Ilustrasi/istimewa
PERSADARIAU, PEKANBARU — Tanggung jawab sebagai wakil rakyat (DPR, DPRD, dan DPD) memang berat, namun memiliki banyak keistimewaan dibandingkan dengan rakyat biasa. Mulai dari gaji yang menggiurkan, tunjangan jabatan, uang sidang, kendaraan dinas, rumah dinas, hingga aneka keuntungan lainnya.
Menjadi anggota legislatif sangat diimpikan banyak orang, terlihat dari jumlah peserta pemilihan calon anggota legislatif yang berasal dari berbagai latar belakang. Segala daya upaya, bahkan cara-cara yang kurang etis, sering dilakukan untuk mencapai impian tersebut.
Mantan Kepala Desa Sungai Sarik di Kecamatan Kampar Kiri, Kabupaten Kampar, Riau, Nasrul, kini berusaha meraih kursi legislatif pada Pemilu 2024 setelah memimpin desa selama tiga periode. Meskipun demikian, keberhasilannya dalam mengumpulkan suara menuai sorotan.
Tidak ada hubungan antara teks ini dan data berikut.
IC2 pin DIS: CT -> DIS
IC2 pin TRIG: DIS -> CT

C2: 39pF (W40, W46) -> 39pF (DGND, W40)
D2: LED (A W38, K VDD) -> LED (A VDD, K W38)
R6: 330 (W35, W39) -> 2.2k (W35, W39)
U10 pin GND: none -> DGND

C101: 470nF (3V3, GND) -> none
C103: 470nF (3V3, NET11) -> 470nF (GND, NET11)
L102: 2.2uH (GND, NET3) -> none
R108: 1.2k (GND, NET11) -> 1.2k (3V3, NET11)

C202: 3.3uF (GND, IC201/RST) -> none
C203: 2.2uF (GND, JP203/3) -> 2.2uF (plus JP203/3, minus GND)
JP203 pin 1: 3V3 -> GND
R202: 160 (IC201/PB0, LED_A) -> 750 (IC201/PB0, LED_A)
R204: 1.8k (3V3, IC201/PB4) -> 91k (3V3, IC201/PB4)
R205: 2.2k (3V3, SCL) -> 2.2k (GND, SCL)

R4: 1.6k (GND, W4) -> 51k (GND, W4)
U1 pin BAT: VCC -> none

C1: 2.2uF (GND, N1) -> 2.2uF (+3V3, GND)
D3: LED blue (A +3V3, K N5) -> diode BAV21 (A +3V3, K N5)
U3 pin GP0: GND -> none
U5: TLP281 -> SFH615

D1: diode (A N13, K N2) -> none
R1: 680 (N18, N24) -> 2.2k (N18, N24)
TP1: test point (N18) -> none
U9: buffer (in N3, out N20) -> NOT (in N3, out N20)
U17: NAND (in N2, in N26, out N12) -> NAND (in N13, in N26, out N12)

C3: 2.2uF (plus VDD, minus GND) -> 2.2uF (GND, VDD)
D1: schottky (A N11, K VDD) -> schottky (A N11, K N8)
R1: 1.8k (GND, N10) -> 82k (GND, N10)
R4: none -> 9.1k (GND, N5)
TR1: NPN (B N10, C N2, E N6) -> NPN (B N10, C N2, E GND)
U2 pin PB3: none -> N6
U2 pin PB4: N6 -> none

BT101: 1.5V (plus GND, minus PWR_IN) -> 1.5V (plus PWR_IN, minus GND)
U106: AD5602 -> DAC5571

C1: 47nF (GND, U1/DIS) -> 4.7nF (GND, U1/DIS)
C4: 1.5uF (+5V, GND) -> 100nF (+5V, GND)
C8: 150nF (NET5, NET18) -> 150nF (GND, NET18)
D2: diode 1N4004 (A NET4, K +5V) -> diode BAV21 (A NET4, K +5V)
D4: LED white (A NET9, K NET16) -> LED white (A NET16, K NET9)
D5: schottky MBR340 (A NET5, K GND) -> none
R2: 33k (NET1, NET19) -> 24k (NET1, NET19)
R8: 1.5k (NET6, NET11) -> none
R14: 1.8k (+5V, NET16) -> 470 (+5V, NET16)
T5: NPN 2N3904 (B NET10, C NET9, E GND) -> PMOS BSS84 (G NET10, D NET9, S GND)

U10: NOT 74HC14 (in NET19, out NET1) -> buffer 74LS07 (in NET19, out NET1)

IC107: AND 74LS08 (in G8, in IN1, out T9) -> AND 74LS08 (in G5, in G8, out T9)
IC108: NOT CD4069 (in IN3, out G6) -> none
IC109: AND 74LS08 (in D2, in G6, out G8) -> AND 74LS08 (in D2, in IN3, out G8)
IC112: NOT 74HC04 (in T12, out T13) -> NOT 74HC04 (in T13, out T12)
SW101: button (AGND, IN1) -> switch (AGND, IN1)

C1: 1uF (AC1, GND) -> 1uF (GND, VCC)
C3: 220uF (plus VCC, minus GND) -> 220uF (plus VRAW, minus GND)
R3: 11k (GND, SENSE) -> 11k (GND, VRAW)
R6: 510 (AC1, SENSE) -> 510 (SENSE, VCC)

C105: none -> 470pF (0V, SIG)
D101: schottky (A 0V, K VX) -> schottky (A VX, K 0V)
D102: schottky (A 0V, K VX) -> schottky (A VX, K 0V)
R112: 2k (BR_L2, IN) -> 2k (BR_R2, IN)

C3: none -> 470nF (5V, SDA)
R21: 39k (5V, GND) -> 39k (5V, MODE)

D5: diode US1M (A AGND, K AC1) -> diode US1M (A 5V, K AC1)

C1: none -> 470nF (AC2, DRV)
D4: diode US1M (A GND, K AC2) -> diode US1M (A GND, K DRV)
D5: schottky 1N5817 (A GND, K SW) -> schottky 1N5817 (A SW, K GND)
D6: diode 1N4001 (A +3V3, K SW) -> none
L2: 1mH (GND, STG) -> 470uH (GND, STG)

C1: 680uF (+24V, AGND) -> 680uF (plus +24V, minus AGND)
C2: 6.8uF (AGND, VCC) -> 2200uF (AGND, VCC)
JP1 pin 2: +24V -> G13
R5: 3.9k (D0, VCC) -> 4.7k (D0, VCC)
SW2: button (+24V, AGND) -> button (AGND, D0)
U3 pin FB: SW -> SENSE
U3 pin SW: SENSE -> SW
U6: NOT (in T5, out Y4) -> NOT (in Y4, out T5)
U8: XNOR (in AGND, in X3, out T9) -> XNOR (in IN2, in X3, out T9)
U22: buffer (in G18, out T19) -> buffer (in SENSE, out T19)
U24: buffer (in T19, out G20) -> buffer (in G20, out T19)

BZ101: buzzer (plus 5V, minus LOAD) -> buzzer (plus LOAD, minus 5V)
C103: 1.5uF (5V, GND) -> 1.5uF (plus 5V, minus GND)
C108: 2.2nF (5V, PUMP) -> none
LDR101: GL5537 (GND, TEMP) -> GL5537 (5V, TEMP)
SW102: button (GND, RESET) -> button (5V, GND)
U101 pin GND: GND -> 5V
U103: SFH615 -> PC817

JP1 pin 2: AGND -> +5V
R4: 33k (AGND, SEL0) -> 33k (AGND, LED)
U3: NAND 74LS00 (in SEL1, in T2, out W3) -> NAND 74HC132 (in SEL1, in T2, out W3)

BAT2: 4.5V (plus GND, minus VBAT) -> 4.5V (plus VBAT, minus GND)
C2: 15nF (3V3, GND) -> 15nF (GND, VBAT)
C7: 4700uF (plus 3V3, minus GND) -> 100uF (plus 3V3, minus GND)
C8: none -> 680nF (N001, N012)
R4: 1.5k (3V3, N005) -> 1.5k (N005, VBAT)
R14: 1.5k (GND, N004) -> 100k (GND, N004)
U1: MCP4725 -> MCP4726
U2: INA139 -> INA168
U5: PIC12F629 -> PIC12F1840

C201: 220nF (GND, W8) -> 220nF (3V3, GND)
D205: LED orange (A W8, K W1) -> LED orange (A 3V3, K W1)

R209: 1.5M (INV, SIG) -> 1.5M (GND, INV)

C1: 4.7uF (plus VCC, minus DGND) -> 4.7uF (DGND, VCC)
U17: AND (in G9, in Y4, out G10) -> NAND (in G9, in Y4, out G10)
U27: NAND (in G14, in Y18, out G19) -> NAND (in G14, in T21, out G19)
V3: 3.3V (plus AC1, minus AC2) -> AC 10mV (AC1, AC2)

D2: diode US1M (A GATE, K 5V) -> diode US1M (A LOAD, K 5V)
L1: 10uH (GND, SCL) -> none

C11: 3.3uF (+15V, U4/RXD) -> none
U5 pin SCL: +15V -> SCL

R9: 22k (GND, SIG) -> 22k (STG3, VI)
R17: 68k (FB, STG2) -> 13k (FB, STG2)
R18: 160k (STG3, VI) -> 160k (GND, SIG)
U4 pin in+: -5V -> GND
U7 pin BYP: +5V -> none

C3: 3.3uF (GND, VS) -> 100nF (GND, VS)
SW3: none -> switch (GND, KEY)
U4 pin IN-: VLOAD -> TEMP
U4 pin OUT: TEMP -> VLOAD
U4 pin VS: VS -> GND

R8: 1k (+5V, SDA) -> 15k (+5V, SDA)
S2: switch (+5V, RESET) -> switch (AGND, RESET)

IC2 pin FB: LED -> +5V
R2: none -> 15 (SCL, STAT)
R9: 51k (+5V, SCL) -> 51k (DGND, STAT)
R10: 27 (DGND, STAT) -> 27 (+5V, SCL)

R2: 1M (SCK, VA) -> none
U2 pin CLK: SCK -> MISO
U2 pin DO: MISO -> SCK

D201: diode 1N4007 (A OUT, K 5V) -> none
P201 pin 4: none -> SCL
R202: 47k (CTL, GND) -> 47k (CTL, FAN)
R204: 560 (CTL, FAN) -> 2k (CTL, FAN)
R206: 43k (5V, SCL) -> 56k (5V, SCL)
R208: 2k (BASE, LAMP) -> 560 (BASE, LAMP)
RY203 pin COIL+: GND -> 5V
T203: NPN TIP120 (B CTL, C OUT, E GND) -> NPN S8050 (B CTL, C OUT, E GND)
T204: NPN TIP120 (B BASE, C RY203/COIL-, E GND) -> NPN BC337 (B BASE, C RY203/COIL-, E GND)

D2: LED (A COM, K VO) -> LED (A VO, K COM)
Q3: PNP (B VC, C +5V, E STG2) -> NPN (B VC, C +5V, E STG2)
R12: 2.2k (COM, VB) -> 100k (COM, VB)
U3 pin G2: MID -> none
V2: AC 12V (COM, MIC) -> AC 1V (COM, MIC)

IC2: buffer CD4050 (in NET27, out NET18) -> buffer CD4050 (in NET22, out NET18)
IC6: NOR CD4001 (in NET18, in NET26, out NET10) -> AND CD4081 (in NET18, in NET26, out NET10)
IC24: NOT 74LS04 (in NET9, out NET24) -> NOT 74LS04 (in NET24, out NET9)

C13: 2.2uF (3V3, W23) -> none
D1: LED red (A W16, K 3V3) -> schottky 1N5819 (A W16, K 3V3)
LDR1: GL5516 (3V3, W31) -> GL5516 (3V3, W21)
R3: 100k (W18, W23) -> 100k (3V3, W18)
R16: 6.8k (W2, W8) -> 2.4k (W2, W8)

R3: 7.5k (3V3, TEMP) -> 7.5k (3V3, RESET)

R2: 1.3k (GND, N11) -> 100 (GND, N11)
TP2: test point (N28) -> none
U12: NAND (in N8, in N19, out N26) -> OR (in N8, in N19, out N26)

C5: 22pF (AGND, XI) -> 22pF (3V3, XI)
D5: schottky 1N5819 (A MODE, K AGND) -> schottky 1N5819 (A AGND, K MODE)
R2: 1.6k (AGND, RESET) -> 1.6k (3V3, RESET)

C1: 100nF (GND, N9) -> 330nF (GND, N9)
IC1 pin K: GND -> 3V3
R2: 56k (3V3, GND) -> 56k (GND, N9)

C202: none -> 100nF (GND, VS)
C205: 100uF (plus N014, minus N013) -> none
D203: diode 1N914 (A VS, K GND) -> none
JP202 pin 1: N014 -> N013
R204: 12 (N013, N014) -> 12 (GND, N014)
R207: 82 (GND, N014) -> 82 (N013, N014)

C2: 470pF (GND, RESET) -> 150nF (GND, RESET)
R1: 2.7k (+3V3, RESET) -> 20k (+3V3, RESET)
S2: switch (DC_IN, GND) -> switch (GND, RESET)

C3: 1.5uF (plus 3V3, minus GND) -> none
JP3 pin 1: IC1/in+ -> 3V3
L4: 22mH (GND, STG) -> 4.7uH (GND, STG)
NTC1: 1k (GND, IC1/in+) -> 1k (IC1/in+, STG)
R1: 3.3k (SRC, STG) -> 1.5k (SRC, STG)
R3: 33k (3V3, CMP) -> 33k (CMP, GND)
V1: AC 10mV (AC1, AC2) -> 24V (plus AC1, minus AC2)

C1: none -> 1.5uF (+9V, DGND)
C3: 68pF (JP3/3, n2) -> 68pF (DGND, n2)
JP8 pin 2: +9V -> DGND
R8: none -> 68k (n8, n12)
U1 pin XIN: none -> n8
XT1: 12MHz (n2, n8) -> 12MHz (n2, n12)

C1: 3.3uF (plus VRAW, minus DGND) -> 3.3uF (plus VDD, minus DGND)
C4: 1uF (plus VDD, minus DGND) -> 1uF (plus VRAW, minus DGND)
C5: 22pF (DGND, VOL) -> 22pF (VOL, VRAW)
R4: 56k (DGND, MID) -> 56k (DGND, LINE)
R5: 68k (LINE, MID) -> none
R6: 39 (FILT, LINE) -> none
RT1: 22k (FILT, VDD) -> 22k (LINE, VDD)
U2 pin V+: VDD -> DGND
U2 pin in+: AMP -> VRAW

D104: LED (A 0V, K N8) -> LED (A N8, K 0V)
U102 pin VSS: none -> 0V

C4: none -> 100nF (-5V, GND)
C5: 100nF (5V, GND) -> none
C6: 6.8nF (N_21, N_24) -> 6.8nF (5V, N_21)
Ketika oknum calon legislatif ini berhasil meraih suara yang cukup banyak, Ketua Umum LSM Gerakan Sungguh Suara Sejati (GASS), Rinto RS, menyuarakan keprihatinannya.
“Siapapun boleh mendaftar sebagai calon dalam pemilu, selama memenuhi syarat dan ketentuan yang berlaku,” ungkap Rinto dalam konferensi pers di Kota Pekanbaru, Sabtu (24/2/24).
“Namun, perlu diingat bahwa semasa Nasrul menjabat sebagai kepala desa, ia diduga terlibat dalam penerbitan surat-surat tanah di kawasan hutan,” tambahnya.
Dugaan perusakan hutan di Kampar Kiri sebelumnya telah mencuat ke publik melalui berbagai media online, dengan adanya keterlibatan Nasrul bersama tokoh adat Antakkanjadi di Sungai Sarik.
Bersama PT. Nurhibah Melayu Kampar, kelompok tersebut berupaya mengubah fungsi lahan hutan menjadi perkebunan kelapa sawit. Namun, tindakan ini menuai kontroversi dan kecaman dari berbagai pihak.
“Mari kita perhatikan bersama persoalan ini. Ada indikasi tindakan melawan hukum dan konspirasi untuk merampas kekayaan negara dengan dalih memajukan ekonomi masyarakat,” tegas Rinto.
Sebelumnya, Nasrul pernah mengakui tidak patuh terhadap peraturan perundang-undangan, serta membeberkan nama-nama warga yang terlibat dalam penjualan lahan hutan.
“Saya melanggar aturan, tapi tidak semua tanah itu saya yang menjual. Ada juga masyarakat yang terlibat dalam penjualan,” ucap Nasrul pada media ini tanggal 5 April 2023.
Menurut Rinto, penegakan hukum terkait kasus ini terkesan timpang. “Kasus ini aneh, mengapa hingga saat ini belum ada tindakan hukum? Apakah karena pelaku dan oknum lainnya terlalu licin sehingga tidak terjangkau oleh penegak hukum?” tandasnya.
“Penerbitan surat tanah di kawasan hutan tanpa persetujuan dari Kementerian LHK merupakan tindakan pidana,” lanjut Rinto.
Rinto juga menduga bahwa oknum mantan kepala desa Sungai Sarik mencalonkan diri lewat memanfaatkan hasil dari kegiatan yang merugikan negara tersebut.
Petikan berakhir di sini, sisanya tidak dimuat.